Wenn man aber eine historische Aufarbeitung des Völkermords an den Armeniern will, wenn man Neues über die Zusammenhänge, die lokalen Ereignisse und Akteure herausfinden und die Strukturen, Handlungsmotivationen und -optionen oder auch ideologische Aspekte verstehen will, muss eine breitere Forschung in den relevanten Fachdisziplinen ankommen: in der Turkologie, Osmanistik, Islamwissenschaft. Man muss Osmanisch – das alte, in arabischer Schrift geschriebene Türkisch – und vor allem auch Armenisch lesen können und die vielfältigen Quellen der Beteiligten und Betroffenen in den Mittelpunkt rücken.
Warum wird in Deutschland zu diesem Thema nicht geforscht?

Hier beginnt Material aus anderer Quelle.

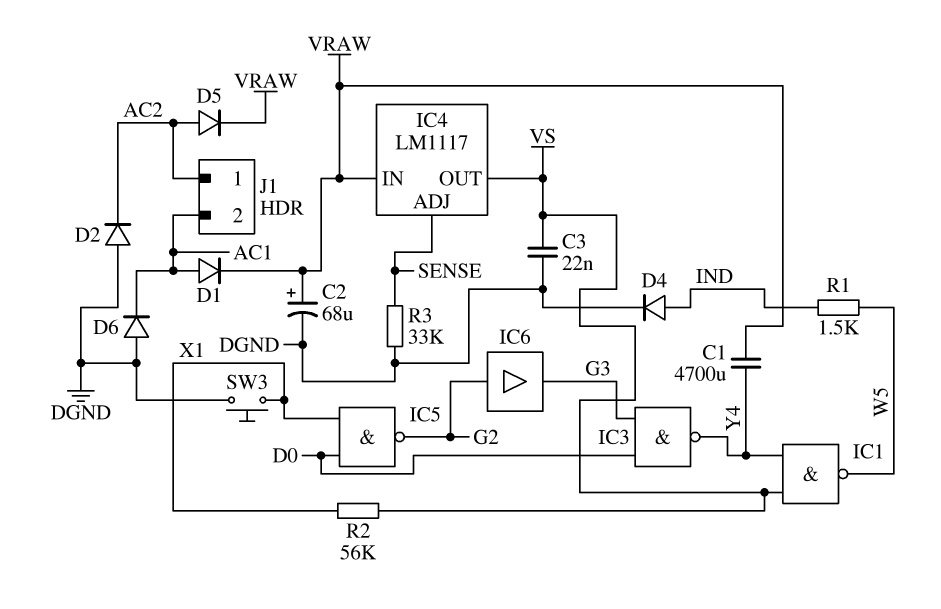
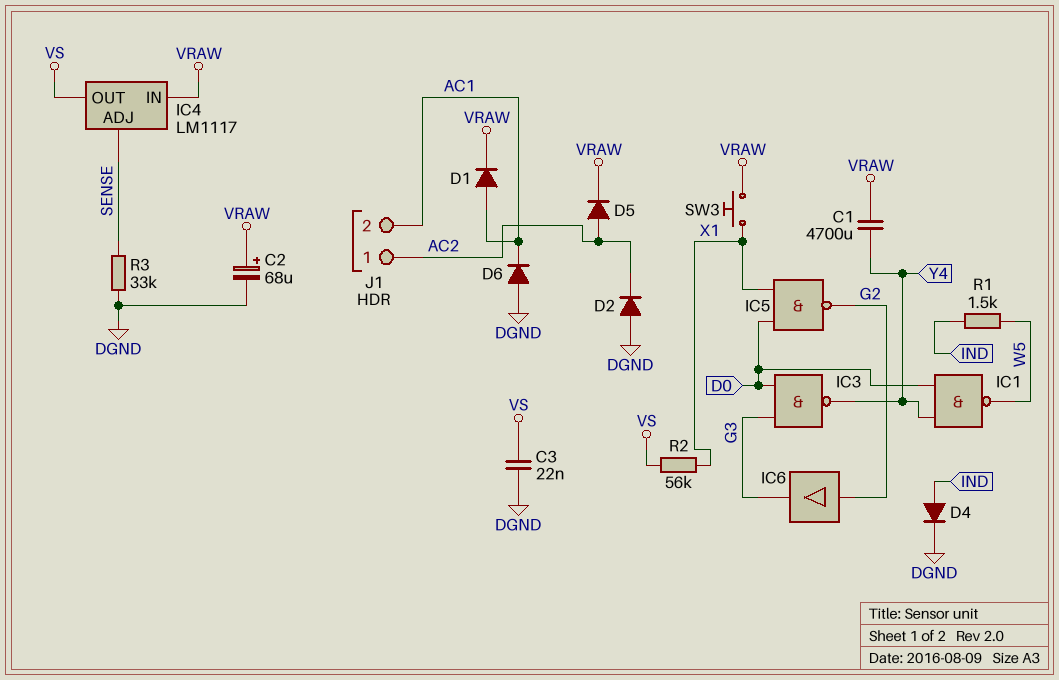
IC1: NAND (in VS, in Y4, out W5) -> NAND (in D0, in Y4, out W5)
SW3: button (DGND, X1) -> button (VRAW, X1)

Das hängt mit der offiziellen Haltung zusammen, die die wissenschaftliche Aufarbeitung nicht fördert. 2005 wurde eine Bundestagsresolution verabschiedet, die explizit forderte, sich der deutschen Mitverantwortung für den – auch hier detailliert beschriebenen, aber nicht als solchen benannten – Völkermord zu stellen, insbesondere dadurch, dass man sich um Aufarbeitung, Dialog und Versöhnung bemüht. Passiert ist seitdem in Bezug auf die historische Forschung nichts Substantielles. Leider hat sich auch das Lepsiushaus in Potsdam, das ja eigentlich genau zu diesem Zweck als Forschungseinrichtung und Begegnungs- und Gedenkstätte gegründet wurde, eben dieser notwendigen Fachforschung gerade nicht verschrieben, sondern fokussiert sich auf Deutschland. Bei aller öffentlichen Aktivität, die das Haus entfaltet, sind keine Forschungsbeiträge zu erwarten, die neues Licht auf die historischen Ereignisse in ihren osmanischen Zusammenhängen werfen, etwa zu den lokalen Verwerfungen und Konflikten im Zusammenhang mit dem osmanischen Modernisierungsprozess, zur Landfrage am Vorabend des Völkermords, zu ideologischen Entwicklungen innerhalb der jungtürkischen Bewegung, zur Struktur der osmanischen Provinzverwaltung und den Sicherheitsorganen, zur politischen Selbstverortung der Armenier und vielem anderen mehr, zu dem noch so gut wie nichts bekannt ist.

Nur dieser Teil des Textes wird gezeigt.